Pursuant to Section 13 or 15(d)

of the Securities Exchange Act of 1934

Date of report (Date of earliest event reported): February 7, 2014

 

 

American Airlines Group Inc.

(Exact name of registrant as specified in its charter)

 

 

 

Delaware   1-8400   75-1825172
(State of Incorporation)   (Commission File Number)   (IRS Employer Identification No.)
4333 Amon Carter Blvd., Fort Worth, Texas   76155
(Address or principal executive offices)   (Zip Code)

(817) 963-1234

(Registrant’s telephone number)

(Former name or former address, if changed since last report)

 

 

Check the appropriate box below if the Form 8-K filing is intended to simultaneously satisfy the filing obligation of the registrant under any of the following provisions:

 

¨ Written communications pursuant to Rule 425 under the Securities Act (17 CFR 230.425)

 

¨ Soliciting material pursuant to Rule 14a-12 under the Exchange Act (17 CFR 240.14a-12)

 

¨ Pre-commencement communications pursuant to Rule 14d-2(b) under the Exchange Act (17 CFR 240.14d-2(b))

 

¨ Pre-commencement communications pursuant to Rule 13e-4(c) under the Exchange Act (17 CFR 240.13e-4(c))

 

 

 


Item 7.01. Regulation FD Disclosure.

On February 7, 2014, American Airlines Group Inc. (the “Company”) issued a press release in connection with the conversion of certain shares of its Series A Convertible Preferred Stock, a copy of which was attached as Exhibit 99.1 to the Current Report on Form 8-K (the “Original Filing”), filed with the Securities and Exchange Commission (the “Commission”) on February 7, 2014, and incorporated therein by reference.

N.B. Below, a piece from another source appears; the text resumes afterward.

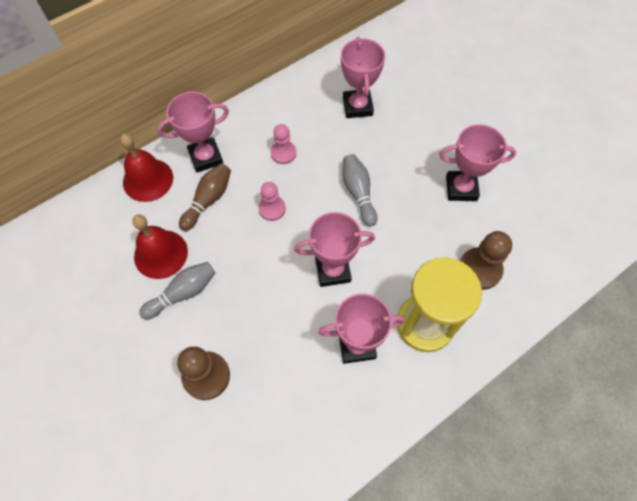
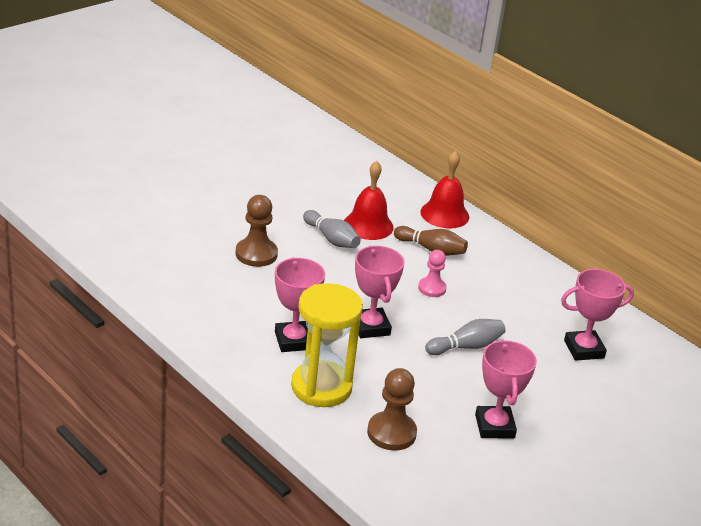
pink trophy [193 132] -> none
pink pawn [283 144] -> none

On February 7, 2014, the Company issued an amended press release in connection with the conversion of certain shares of its Series A Convertible Preferred Stock solely to correct the conversion rate reported for the Company’s 6.25% Convertible Senior Notes due 2014 from 17.1795 shares for each $1,000 of principal amount thereof to 19.1795 shares for each $1,000 of principal amount thereof. This Amendment No. 1 on Form 8-K/A (this “Amendment No. 1”) amends Item 9.01 of the Original Filing solely to provide the amended press release as Exhibit 99.1.

Limitation on Incorporation by Reference

In accordance with General Instruction B.2 of Form 8-K, the information in this Item 7.01 shall not be deemed “filed” for the purposes of Section 18 of the Exchange Act, or otherwise subject to the liabilities of that section, nor shall such information be deemed incorporated by reference in any filing under the Securities Act of 1933, as amended, except as shall be expressly set forth by specific reference in such a filing.

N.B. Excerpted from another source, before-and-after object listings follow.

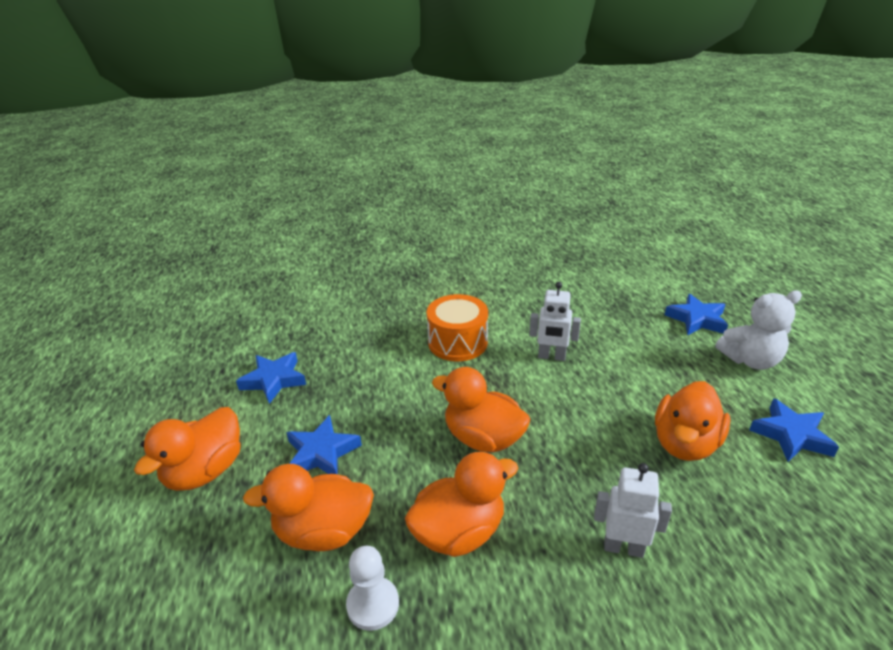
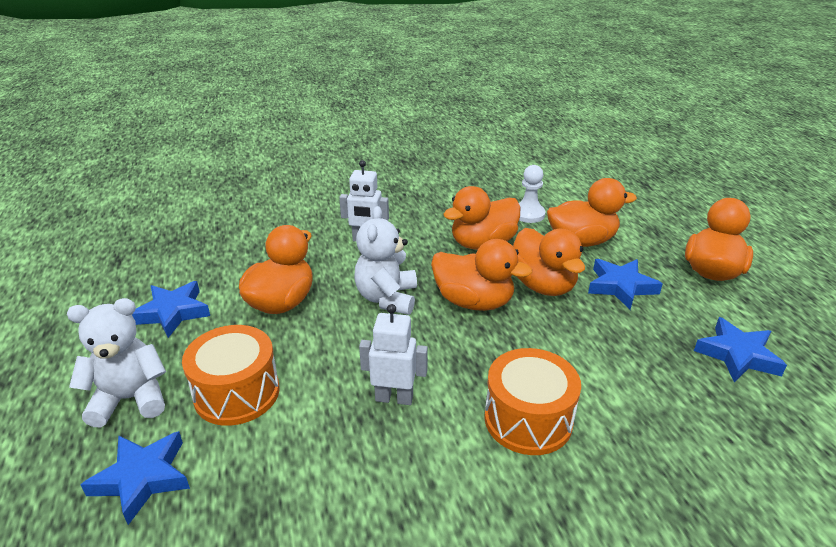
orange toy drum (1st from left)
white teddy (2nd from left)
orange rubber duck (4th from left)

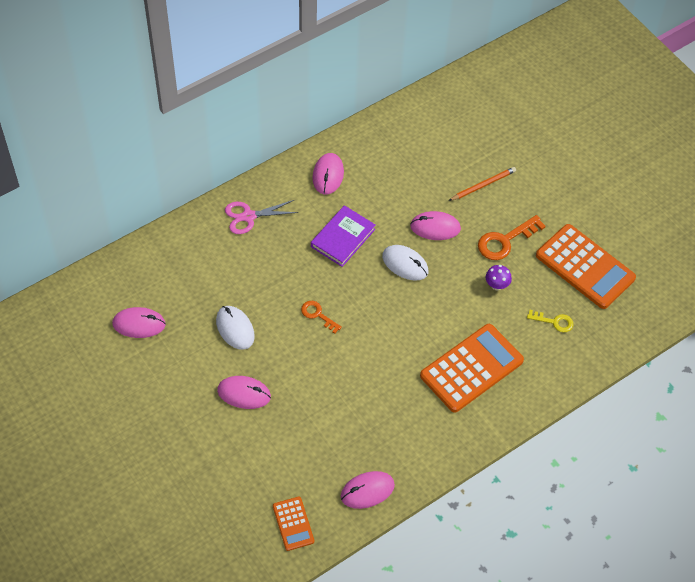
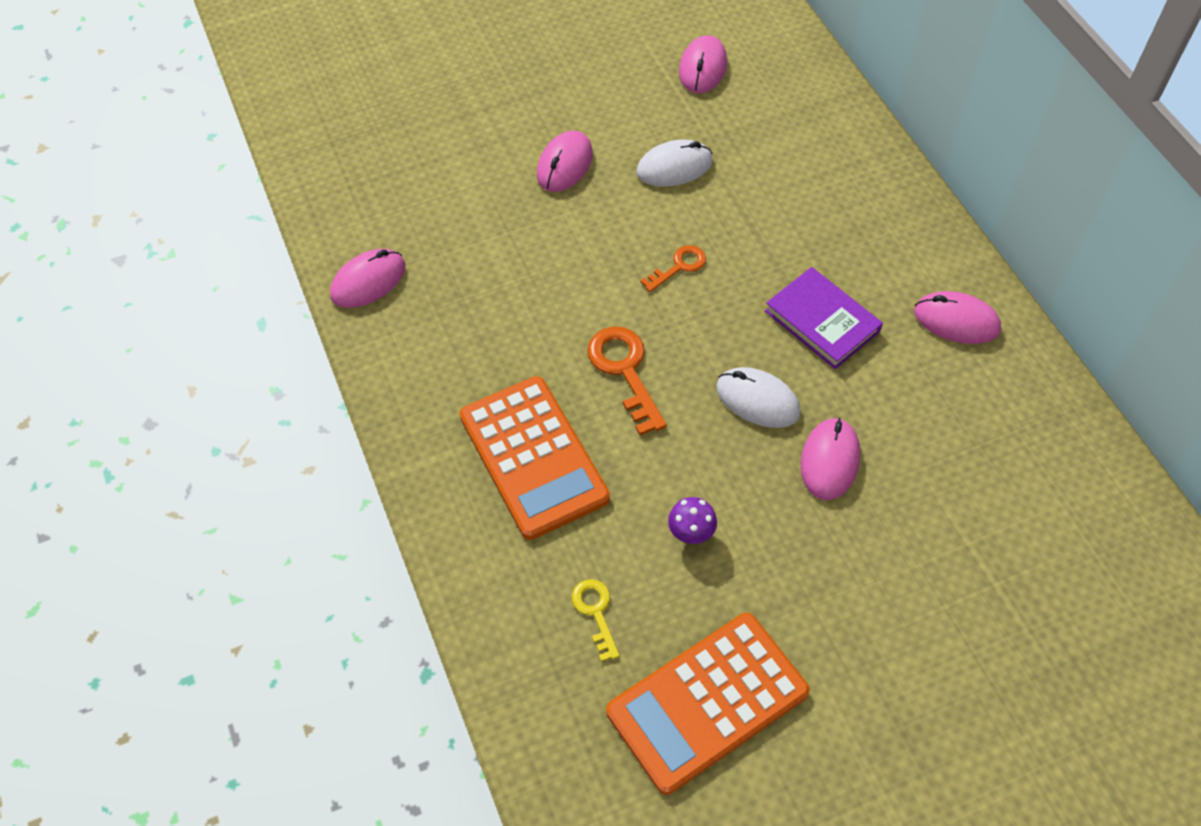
rosy shears
orange pocket calculator (1st from left in the first image)
rosy PC mouse (1st from left)
white PC mouse (2nd from left)
orange pencil
orange door key (1st from left)
golden door key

Item 9.01. Financial Statements and Exhibits.

 

Exhibit

No.

  

Description

99.1    Press release.


 

Signatures

Pursuant to the requirements of the Securities Exchange Act of 1934, the registrant has duly caused this report to be signed on its behalf by the undersigned hereunto duly authorized.

 

American Airlines Group Inc.

/s/ Derek J. Kerr

Derek J. Kerr
Executive Vice President and Chief Financial Officer

Dated: February 7, 2014


Exhibit Index

 

Exhibit

No.

  

Description

99.1    Press release.
EX-99.1

Exhibit 99.1

 

LOGO

 

LOGO       Investor Relations
      817-931-3423
      investor.relations@aa.com

FOR RELEASE: Friday, Feb. 7, 2014

NOTICE TO HOLDERS OF AMERICAN AIRLINES GROUP SERIES A

CONVERTIBLE PREFERRED STOCK REGARDING SECOND MANDATORY

CONVERSION DATE

FORT WORTH, Texas – American Airlines Group Inc. (the “Company”) today provided the following notice to holders of its Series A Convertible Preferred Stock (NASDAQ: AALCP) (the “Convertible Preferred Stock”) pursuant to Section 5.1 of the Certificate of Designations governing the terms of the Convertible Preferred Stock. Capitalized terms not otherwise defined in this notice have the meaning set forth in the Certificate of Designations.

 

    41,963,700 shares of Convertible Preferred Stock will be converted into shares of Common Stock (NASDAQ: AAL) as of the close of business on February 7, 2014. By operation of the mandatory conversion mechanism contained in the Certificate of Designations, each holder will have approximately 39.73 percent of its shares of Convertible Preferred Stock mandatorily converted.

 

    The Conversion Price used for determining the number of shares of Common Stock issuable upon conversion of the Convertible Preferred Stock is $32.7136. For each $1,000 in Stated Value of Convertible Preferred Stock mandatorily converted, Holders will receive 30.56 shares of Common Stock. Stated a different way, each share of Convertible Preferred Stock mandatorily converted will be converted into 0.7722 shares of Common Stock, subject to rounding.

 

    The Depository Trust & Clearing Corporation (DTCC) will be processing the conversion on their systems on the morning of February 10, 2014.

 

   – more –    LOGO


Notice to Holders of American Airlines Group Series A Convertible Preferred

Stock Regarding First Mandatory Conversion Date

Feb. 7, 2014

 

    The next Mandatory Conversion Date will occur on March 9, 2014. An additional 41,963,700 shares of Convertible Preferred will convert to Common Stock on that Mandatory Conversion Date. The conversion ratio will be determined based on the volume weighted average price of AAL for the five trading days prior to March 9, 2014.

 

    The next Optional Conversion Period will commence on February 13, 2014.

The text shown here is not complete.